Vorrei essere vissuto al tempo dei viaggi veri, quando offrivano in tutto il suo splendore, uno spettacolo non ancora infangato, contaminato, maledetto.
Claude Lèvi Strauss
Il dipartimento di Italianistica dell'Università di Bologna dà alle stampe il terzo numero del volume/rivista FILM/LETTERATURE, e sceglie un tema da sempre protagonista del racconto, sia su carta che su pellicola: il viaggio.
La raccolta di saggi proposta dagli studiosi bolognesi indaga alcuni dei rapporti tra viaggio letterario e cinematografico.
Si parte dalla figura di Ulisse, archetipo del viaggio dell'antichità, per approdare al "neonomade", feroce "contraltare" della disgregazione dell'età moderna.

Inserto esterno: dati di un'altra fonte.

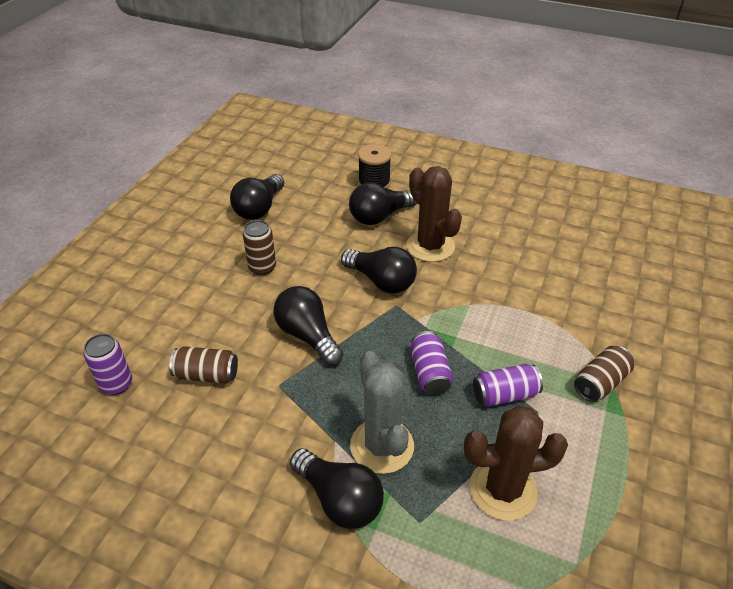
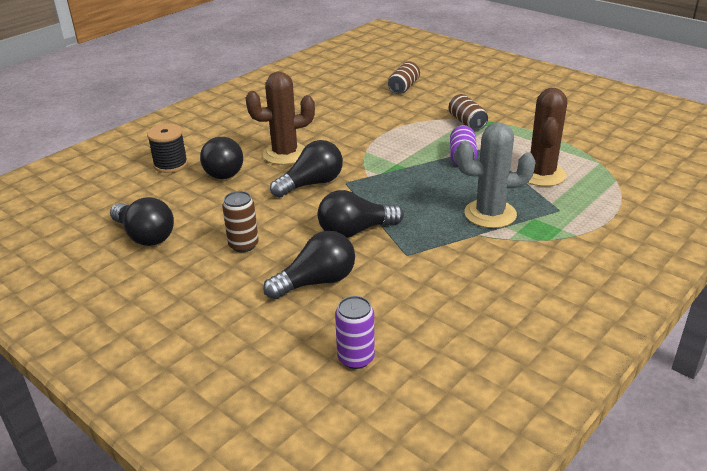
camera: 70 degrees left, 10 degrees down
(207, 375) = (373, 295): brown can -> brown can (404, 87)
(339, 499) = (533, 240): black light bulb -> black light bulb (316, 282)
(429, 373) = (428, 181): purple can -> none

Il percorso critico tracciato dagli scritti di Maria Rosa Alessandrini e dagli altri ricercatori intervenuti non vuole assumere connotati esaustivi, quanto più fornire strumenti di riflessione e utili spunti d'indagine.

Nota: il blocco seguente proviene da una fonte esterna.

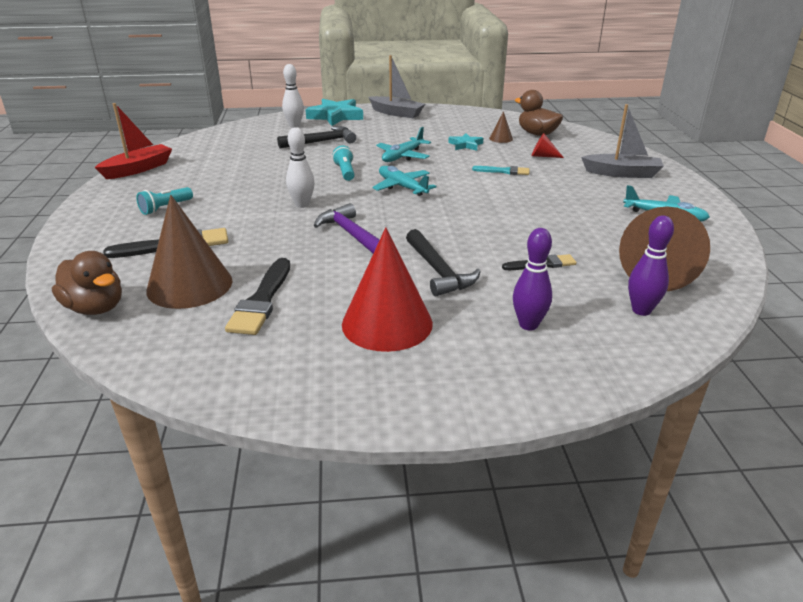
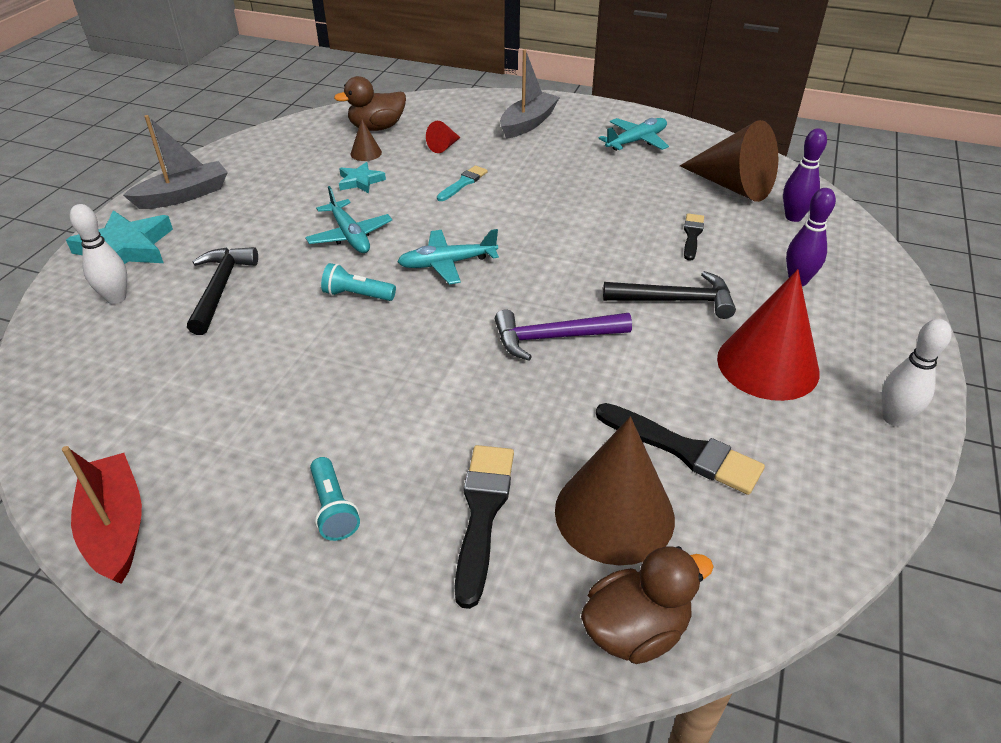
camera: 65 degrees left, 10 degrees up
(302, 204) = (435, 358): white bowling pin -> white bowling pin (894, 418)

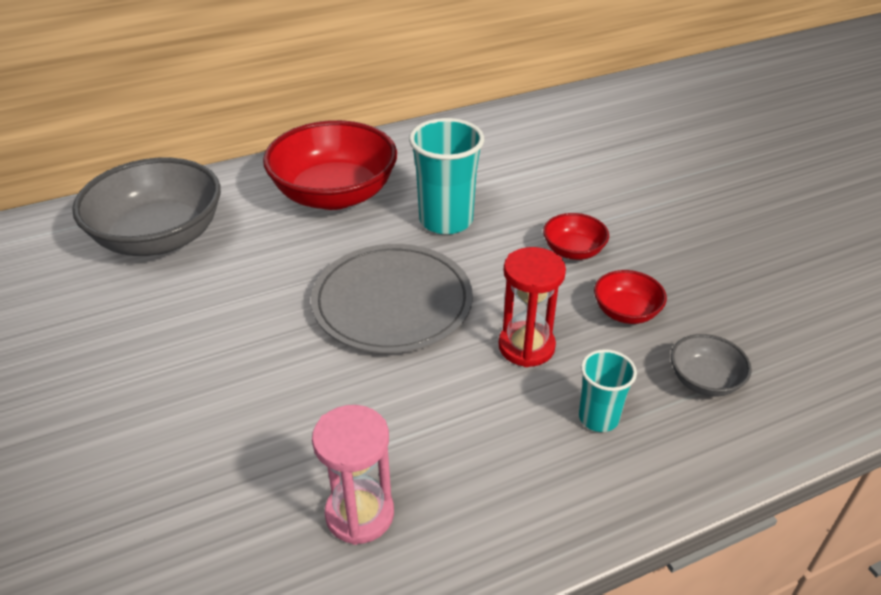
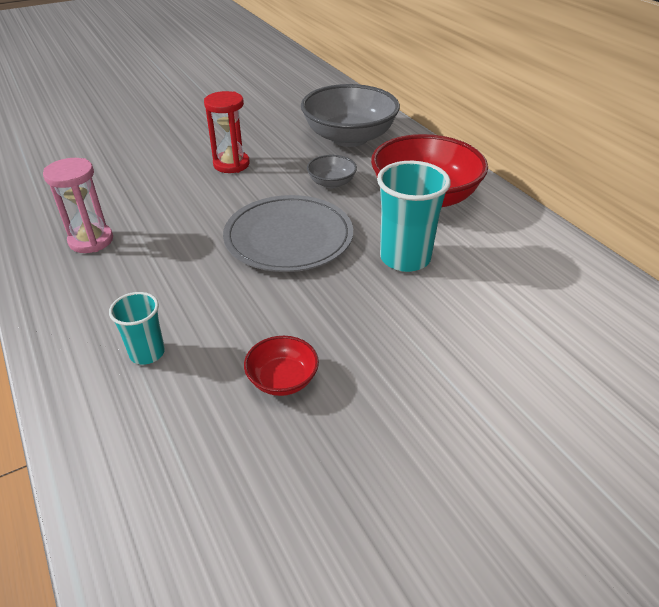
camera: 85 degrees right, 0 degrees up
(526, 346) = (235, 310): red hourglass -> red hourglass (231, 164)
(573, 251) = (376, 343): red bowl -> none
(704, 381) = (180, 435): grey bowl -> grey bowl (331, 183)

Lo scritto di Elisa Tiselli, ad esempio, è incentrato sui "viaggi lunari": partendo dalle prime tracce di questo tipo di esplorazione, rintracciabili nelle pagine del famoso retore Luciano di Samosanta, originario della Siria, si arriva fino alle suggestioni avveniristiche del Kubrick di 2001: Odissea nello spazio, passando attraverso l'Orlando furioso dell'Ariosto, Dalla terra alla luna di Jules Verne, l'allunaggio messo in scena da Méliès in Le voyage dans la lune, oltre a Calvino, H.G. Welles e molti altri. Una cronistoria ricca di aneddoti curiosi, come la burla allestita dal giornalista del New York Sun, Richard Locke, che, nel 1835, riuscì a far credere al mondo intero che un noto scienziato era riuscito a scrutare la superficie della luna da una distanza così ravvicinata da scorgere alcune razze di Seleniti.

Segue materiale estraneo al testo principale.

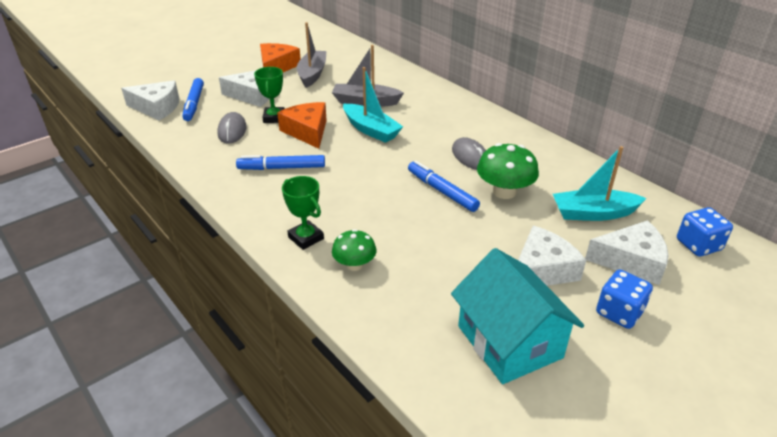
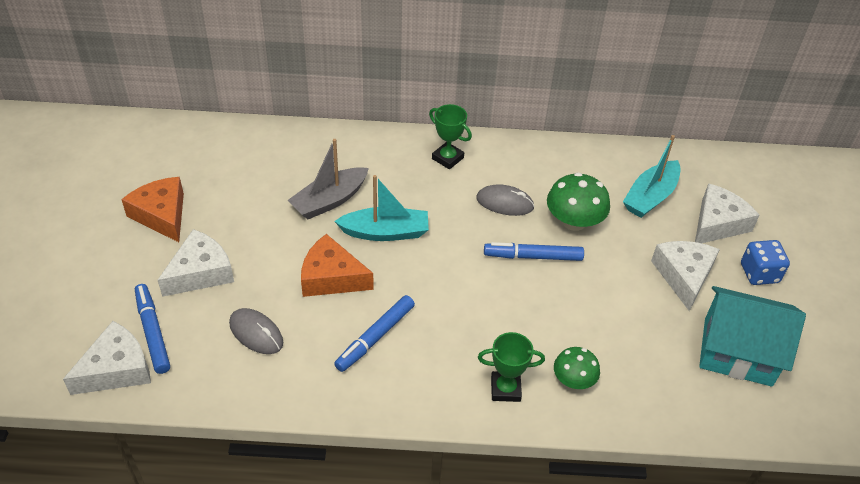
camera: 50 degrees left, 10 degrees up
(194, 104) = (153, 332): blue marker -> blue marker turned 150 degrees counterclockwise
(274, 118) = (272, 285): green trophy -> green trophy (447, 158)
(312, 74) = (219, 199): grey boat -> none
(698, 245) = (733, 178): blue dice -> none

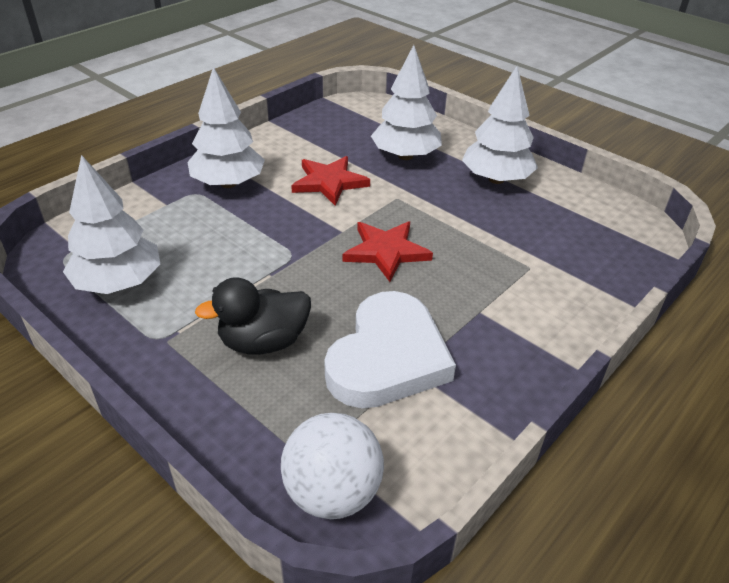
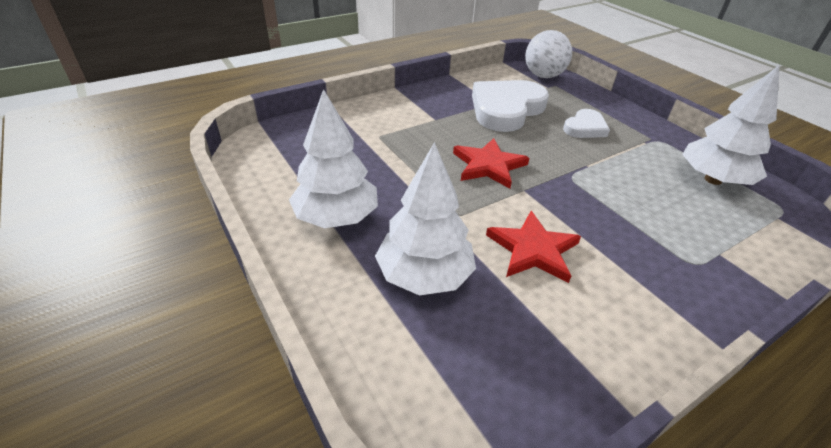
camera: 165 degrees left, 0 degrees up
(228, 183) = (660, 272): white tree -> none
(263, 342) = (585, 128): black duck -> white heart

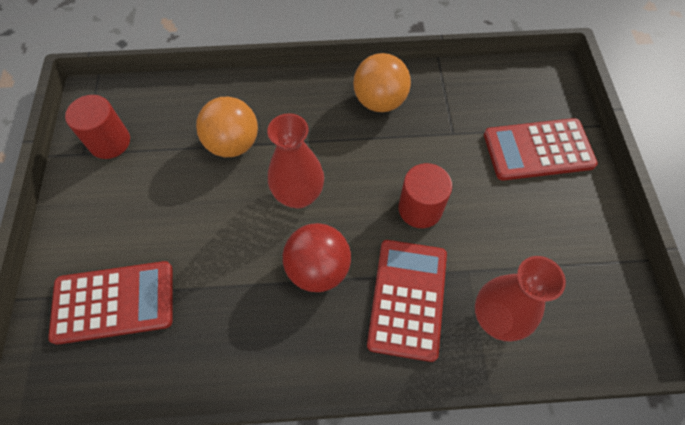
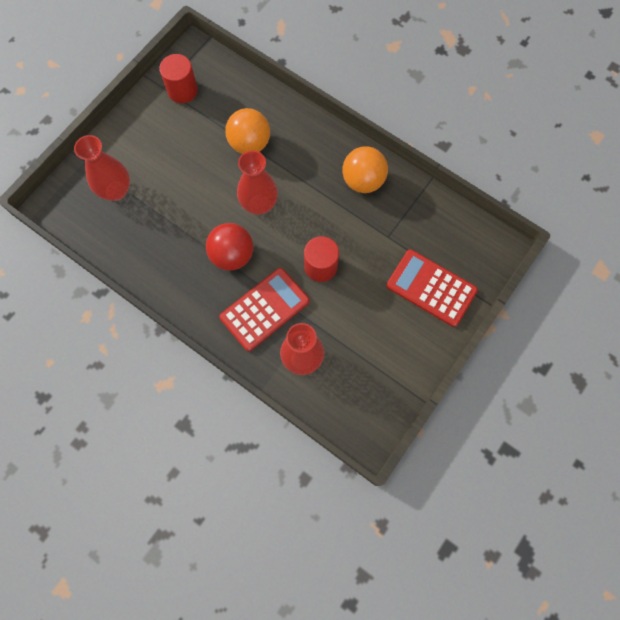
camera: 40 degrees right, 10 degrees up
(114, 302) = (116, 190): red calculator -> red vase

Da segnalare nella sezione denominata "Prospero's Book" un brillante saggio della scrittrice inglese Virginia Woolf (proposto anche in lingua originale), la quale seziona la natura estetica del cinema, interrogandosi su cosa significhi "vedere", sulla rivoluzione ottica derivata dalla comparsa delle immagini animate e sulla necessità che i registi si discostino dal romanzo, dalla parola scritta, perché solo allora sarà possibile comprendere: "ciò che il cinema sarebbe in grado di fare se fosse lasciato libero di esprimersi attraverso i suoi stratagemmi".
Pregio e limite di questo volume è la sua natura accademica che, se da un lato gli conferisce una veste altamente specialistica e scientificamente curata, dall'altro potrebbe risultare di difficile fruizione per chi, pur interessato al tema, prediligesse un approccio più "divulgativo".